Watching Echorsis should have been simple. Weeks ago, my best friend and I have already decided to see it on cinemas in our usual haunt, Mall of Asia, which was halfway from where she lived (Manila) and where I lived (Cavite). But even before our scheduled weekend date, I learned that it was already being pulled out of many cinemas because it was not earning as much as expected. This, despite the fact that the film garnered rave reviews from film critics and despite being the only Pinoy movie that showed in theaters amid a sea of Hollywood big budget movies. In the end, we kept our fingers crossed and finally found a cinema still showing the movie and ended up in SM Manila. It was an effort that was well worth it.

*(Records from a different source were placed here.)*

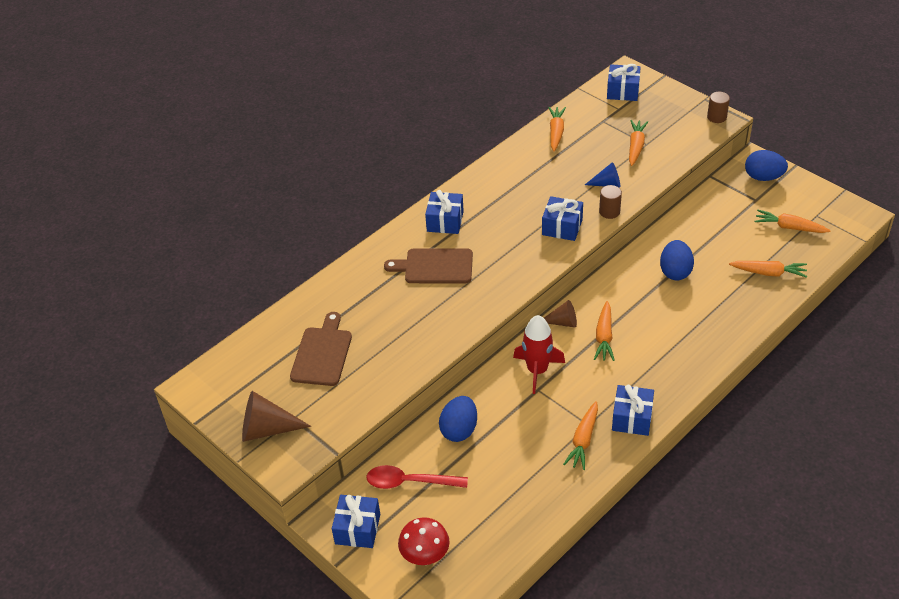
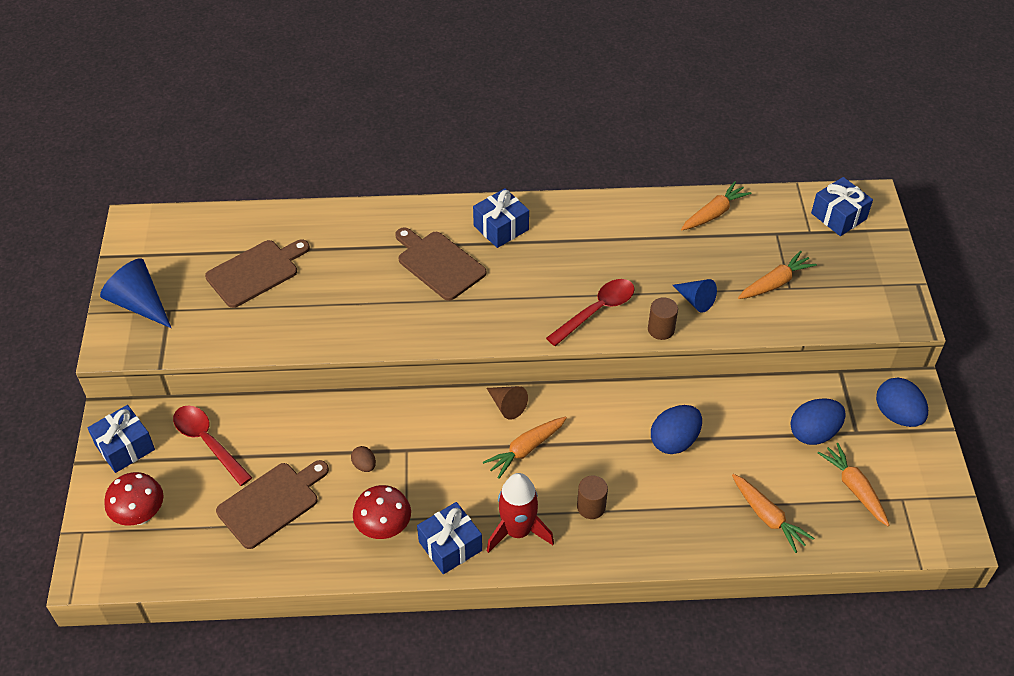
camera: 40 degrees right, 5 degrees up
(267, 429) = (139, 303): brown cone -> blue cone
(459, 430) = (300, 431): blue egg -> blue egg (813, 433)
(498, 481) = (271, 502): none -> brown cutting board
(525, 417) = (364, 465): none -> brown egg
(537, 371) = (428, 432): red rocket -> red rocket (517, 531)
(562, 227) = (596, 311): blue gift -> red spoon
(583, 440) = (384, 529): orange carrot -> red mushroom
(716, 117) = (904, 312): brown cylinder -> brown cylinder (591, 507)

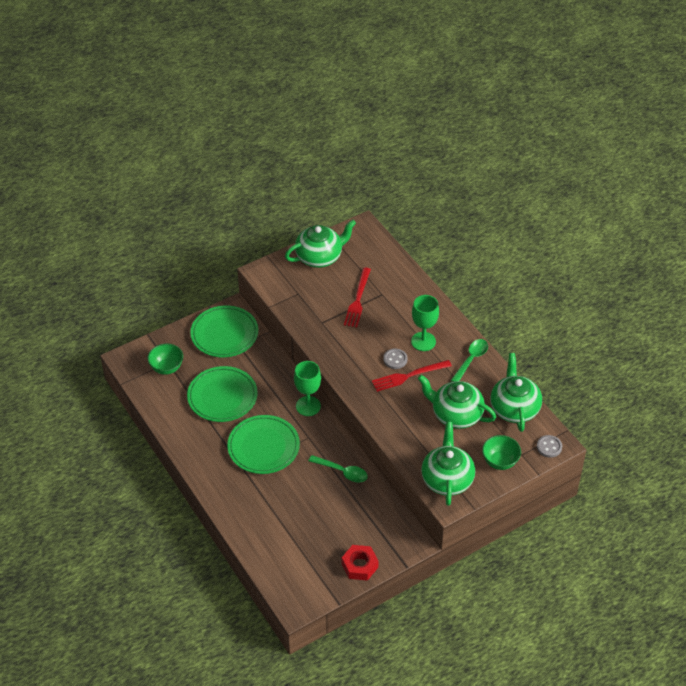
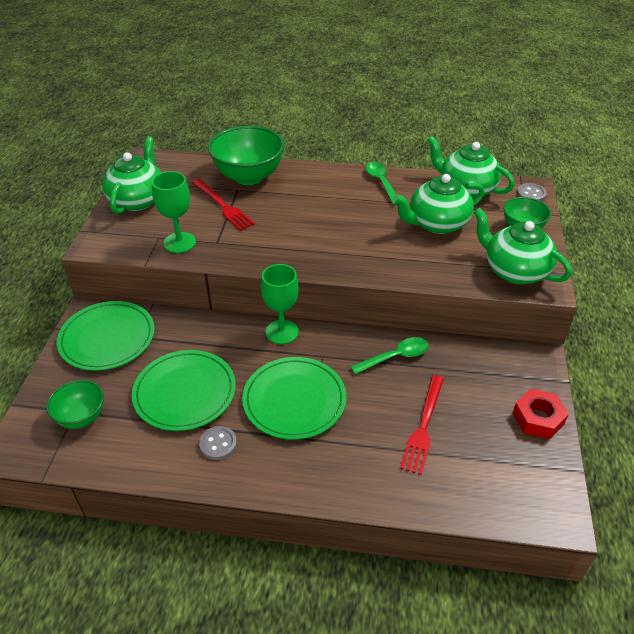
camera: 50 degrees left, 5 degrees down
(395, 359) = (325, 223): grey button -> grey button (218, 444)
(401, 289) = (248, 177): none -> green bowl
(408, 376) = (356, 226): red fork -> red fork (423, 426)
(423, 341) = (326, 196): green goblet -> green goblet (179, 242)

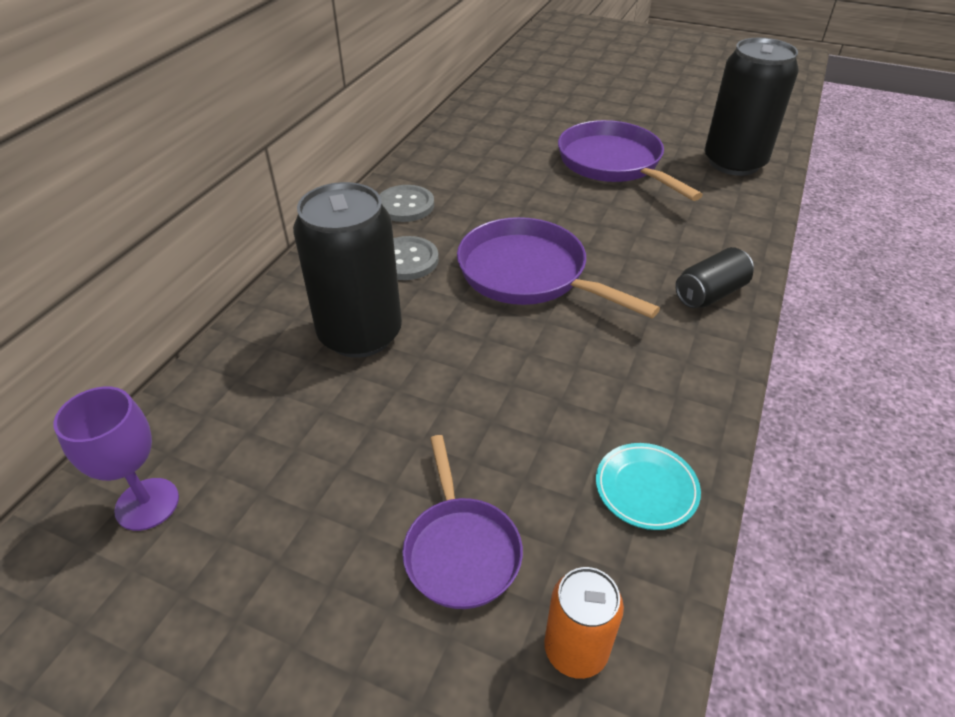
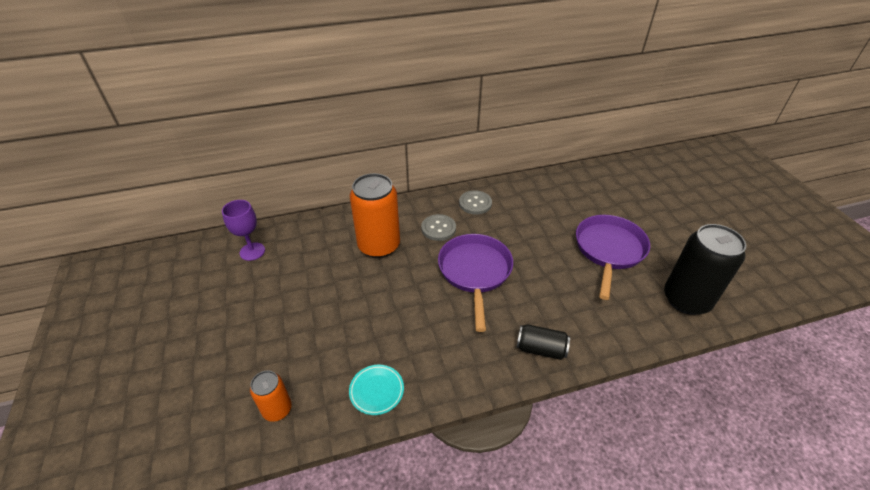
camera: 50 degrees right, 0 degrees up
(360, 334) = (379, 245): black can -> orange can
(460, 550) = (296, 346): purple pan -> none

Echorsis is the story of Kristoff (John Lapuz), a closet gay man who finds it hard to come out to his conservative parents about his true gender. He falls in love with Carlo (Alex Medina) who regularly cons gay men for money to fund the dream wedding of his materialistic social climbing girlfriend. But when he victimizes Kristoff and breaks his heart, he takes his own life and vows to take his revenge to the afterlife. Carlo finds himself plagued with Kristoff’s spirit and the task of exorcising the spirit falls to the hands of Father Nick (Kean Cipriano), Carlo’s childhood friend who is also wrestling with his own demons.
At first glance, Echorsis seems like a pretty straightforward black comedy — a parody of the popular 1973 horror classic The Exorcist supplanted with gay characters to update the context of the movie. Well, viewers would be right to expect this, but only up to a certain degree. While the movie started out as a comedy with a lot of cheesy montages, there is an underlying note of seriousness at the heart of it regarding its discussion of the stereotypes and problems being experienced by members of the LGBT — the fact that they are being judged by society, that they are being victimized by predators, the fact that they find it hard to find love and their personal conflicts with their families, which were highlighted by Kristoff’s situation.

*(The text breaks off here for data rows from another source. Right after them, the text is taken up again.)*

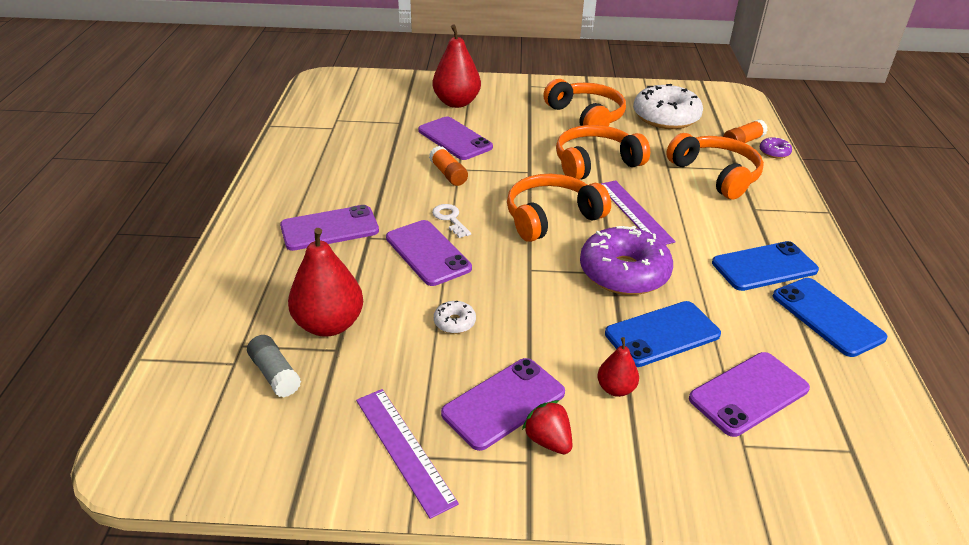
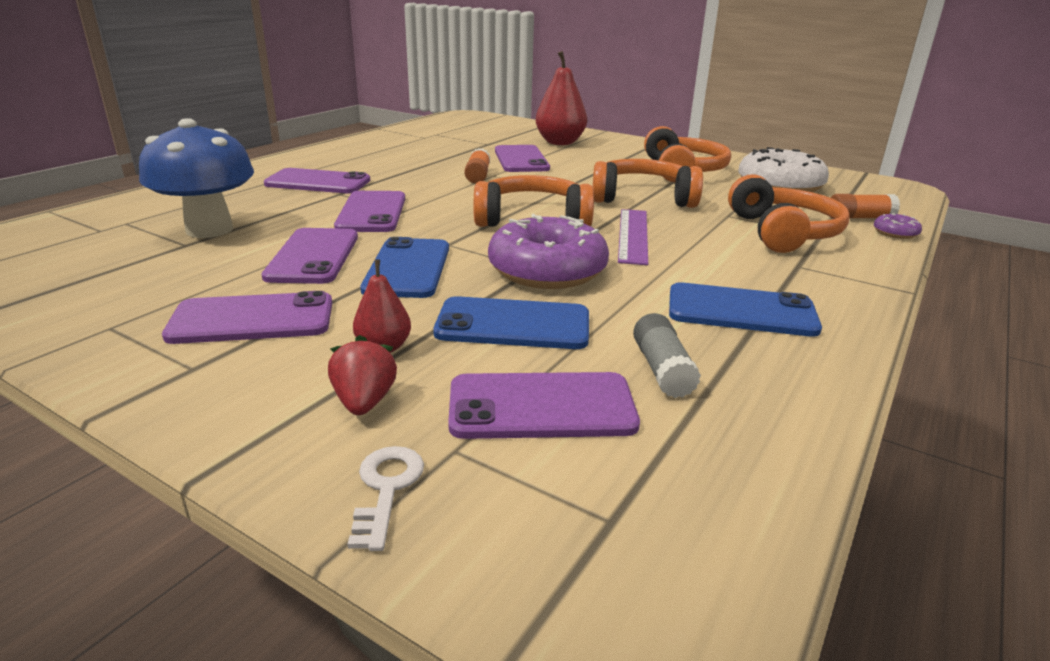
camera: 30 degrees right, 10 degrees down
(275, 374) = (113, 244): grey glue stick -> grey glue stick (662, 370)
(329, 324) = (209, 230): red pear -> blue mushroom
(404, 449) = (108, 318): purple ruler -> none
(450, 219) = (430, 199): white key -> white key (386, 488)
(454, 322) = (313, 256): white donut -> purple phone
(548, 440) = (241, 360): red strawberry -> red strawberry (364, 402)
(827, 317) = (774, 377): blue phone -> blue phone (408, 268)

The film reels viewers in with the comedy, the cheesy dialogue and the entertaining romantic montages between Kristoff and Carlo (I particularly liked the songs used in the movie), but it gradually shifts gears to become a commentary about society — about homosexuality and religiosity in particular.

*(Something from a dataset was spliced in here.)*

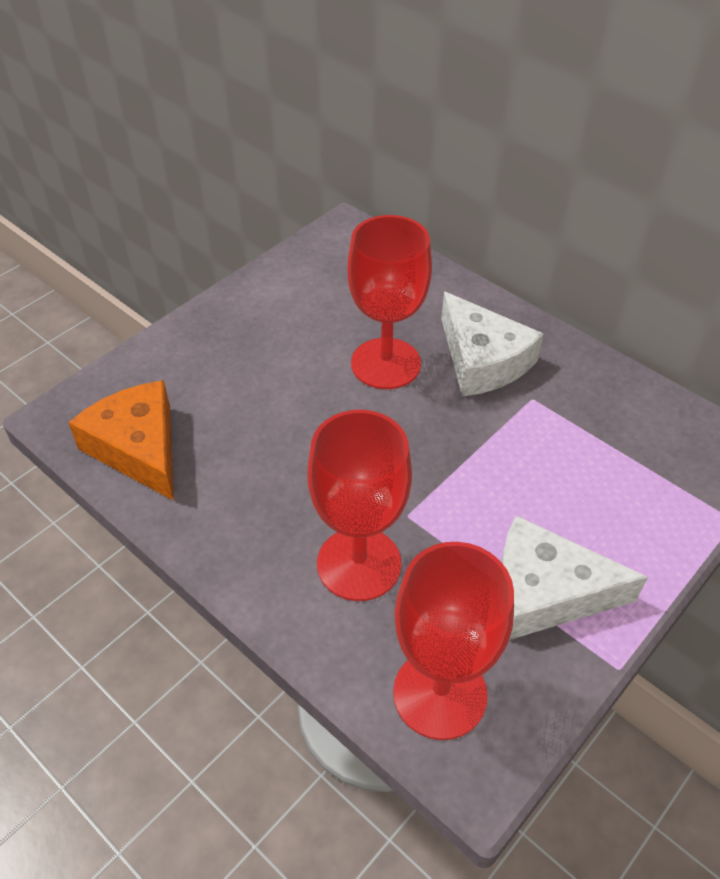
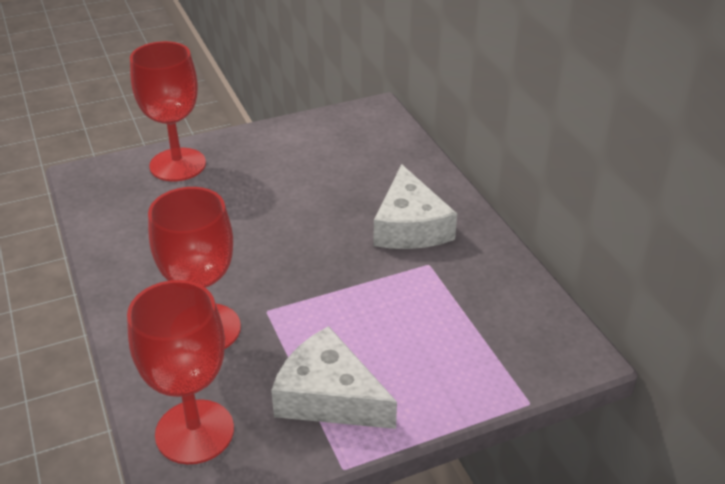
camera: 25 degrees right, 10 degrees down
(138, 448) = (116, 209): orange cheese -> none
(386, 364) = (332, 207): red goblet -> red goblet (177, 165)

Kudos to the Echorsis team for having the nerve to tackle sensitive issues and keeping the balance between education and entertainment. The film also made sure not to make sweeping generalizations about the behavior of the church about homosexuality by not painting all members of the church in the same brush. It was a pretty smart move to keep the peace among all parties concerned.
The film had a lot to say, and from time to time, it switched genres to transition from one sub-story to another. From horror in one scene to comedy in the other to a slight dramatic moment to close out the sequences, some worked and some didn’t. Overall, it didn’t seem forced or awkward, which I thought was a good thing.
Alex Medina and Kean Cipriano were amazing in this movie. While Alex’s scenes while he was possessed with Kristoff was awesome, my favorite scene was actually the one where he was getting ready for his wedding (as a guy) and he quickly and transformed into “Kristoff.” His transition was so fluid and subtle yet the small gestures truly sealed the deal and convinced viewers that he was no longer Carlo. Such was the case for Kean as well. I loved how he presented himself as a conflicted man of God and I must admit that I felt his chemistry with Alex in their scenes together. This is a mark of two great actors — two straight actors — to convey strong romantic tension on screen.
On the technical side, I was impressed by the cinematography of this film. Every shot was well thought out and framed perfectly, from the horror scenes, to the quieter ones, it was just beautiful to watch.
I did have a bit of an issue with how Kristoff’s friends were presented in one part of the movie. While at first, the characters were genuine and supportive, I didn’t like that they fell into the classic stereotype when faced with temptation. I think it took away some of the impact of the what the movie was trying to say. What I did love was the literal “sabunutan between good and evil.” It was a super funny scene that delivered on everything the trailer promised.
All in all, Echorsis was an experience in itself. More than a black comedy, it was a film that had a lot to say about real issues. It was a film that intended to start a conversation about these issues and bravely laid its cards on the table given its limited budget. Inadvertently, it also became a vehicle to highlight the plight of Filipino independent filmmakers who are trying to produce good movies but don’t get enough support from cinemas. It bravely tackled the taboos and presented it in a manner that was both entertaining and visually engaging. It sneakily reeled viewers in with comedy but eventually made them think. A must watch while still showing in cinemas, and I could safely say, the film’s effort and content is no laggard when to compared to Hollywood’s best.